Когда Хьюго вышел из самолета, ему все еще казалось, что земля располагается под углом, но он обещал Сильвии, что заглянет к ней, когда вернется. Сибил была с родителями во Флориде в гостях у родственников.
Подходя к стоянке такси и вспоминая о столь близкой смерти, чуть не настигшей его в затерянном в тумане самолете, Хьюго с наслаждением думал о теплой постели и нежной любовнице.
Сильвия долго не открывала, а когда, наконец, она появилась, по ее лицу он понял, что у нее очередной приступ головной боли.
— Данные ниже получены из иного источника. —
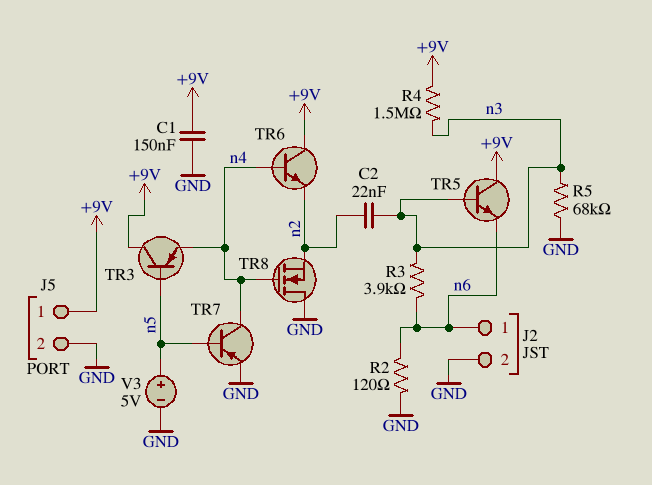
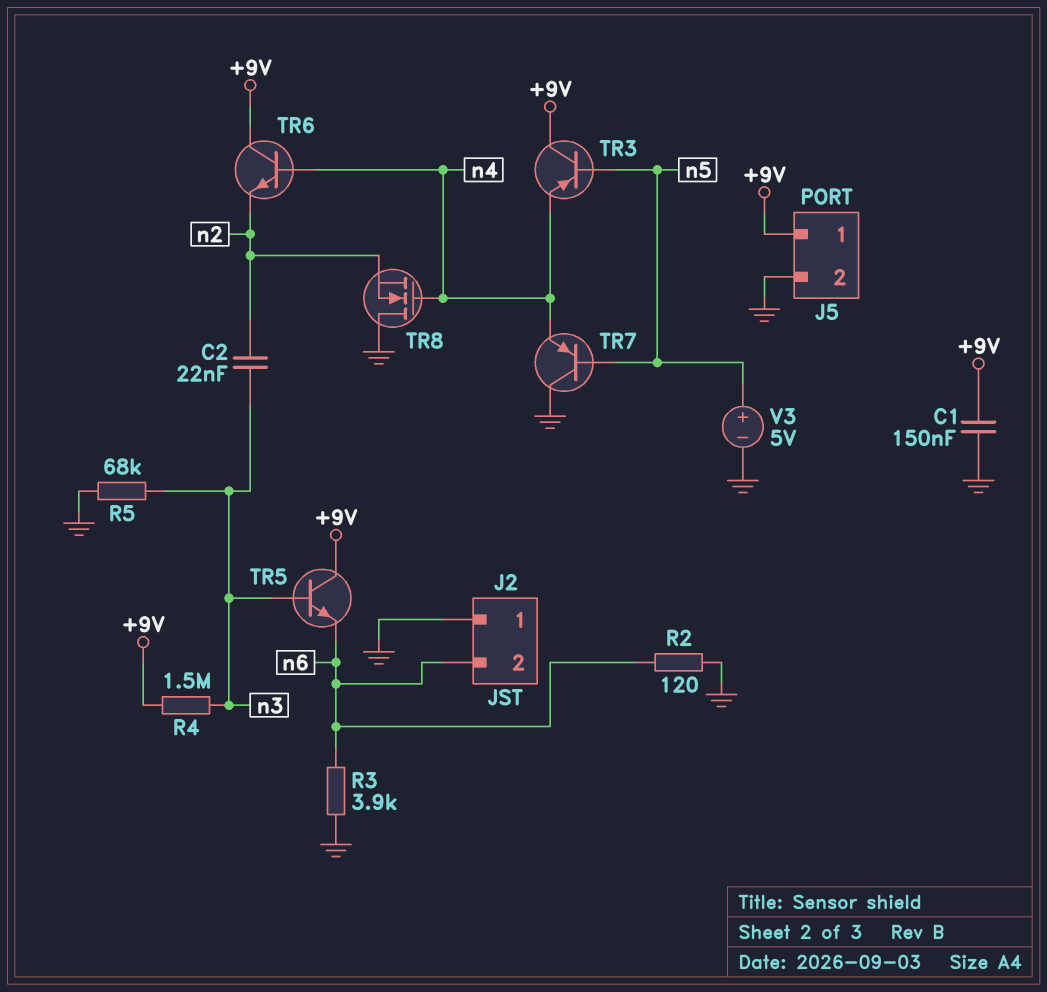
J2 pin 1: n6 -> GND
J2 pin 2: GND -> n6
R3: 3.9k (n3, n6) -> 3.9k (GND, n6)
TR7: PNP (B n5, C n4, E GND) -> PNP (B n5, C GND, E n4)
Она не впустила Хьюго в квартиру и отворила дверь лишь на маленькую щелочку, чтобы сказать: "Я в постели, я приняла две таблетки, у меня раскалывается…"
- О, дорогая, - взмолился Хьюго. От ночной рубашки и халата Сильвии шел дурманящий запах. Он осторожно прислонился к двери.
- Уже поздно. Ты ужасно выглядишь. Отправляйся спать домой, - она решительно захлопнула дверь, и Хьюго услышал, как звякнула цепочка.
Спускаясь по плохо освещенной лестнице, Хьюго решил, что теперь у него в кармане всегда будет коробочка с дорогой безделушкой, как раз на такой случай. Выйдя на улицу, он с грустью посмотрел на окно Сильвии на четвертом этаже. Сквозь плотно задернутые шторы пробивалась такая уютная полоска света. Затем в холодном ночном воздухе зазвенел смех. Томный и сексуальный, он раздался в левом ухе Хьюго, и с болью в сердце он вспомнил то время, когда Сильвия также смеялась рядом с ним. Он побрел вдоль улицы мимо бледных фонарей с тяжелой сумкой в руке и в отвратительном настроении. Хьюго показалось, за ним медленно движется черный автомобиль, но он так расстроился, что не стал обращать на это внимание.
Придя домой, Хьюго достал карандаш и бумагу и аккуратно выписал все драгоценности, с указанием цены, которые он в это лето и осень подарил Сильвии. В сумме получилось 3468 долларов 30 центов. Хьюго порвал листок и лег в постель. Спал он тревожно: ему слышался рев авиационных моторов вперемежку с женским смехом, звеневшим над его головой четырьмя этажами выше.
В понедельник во время тренировки шел дождь, и раз за разом оказываясь в ледяной грязи, Хьюго удивлялся, как он мог выбрать себе такую профессию. После тренировки в душевой, вычесывая из бороды засохшую грязь, он почувствовал на себе чей-то взгляд. В кабинете напротив Крокер намыливал голову и смотрел на Хьюго со странной улыбкой. Затем до Хьюго донесся тот же томный возбуждающий смех, который он слышал прошлой ночью. Казалось, он записан в мозгу Крокера и прокручивался вновь и вновь, как на магнитофонной ленте, будто его любимая мелодия. "Крокер! - кровожадно подумал Хьюго. Крокер! Запасной! Недостойный даже ездить с командой. Свободный каждое воскресенье, вероломно пользующийся каждой минутой, в то время, как мы боремся за свою жизнь"…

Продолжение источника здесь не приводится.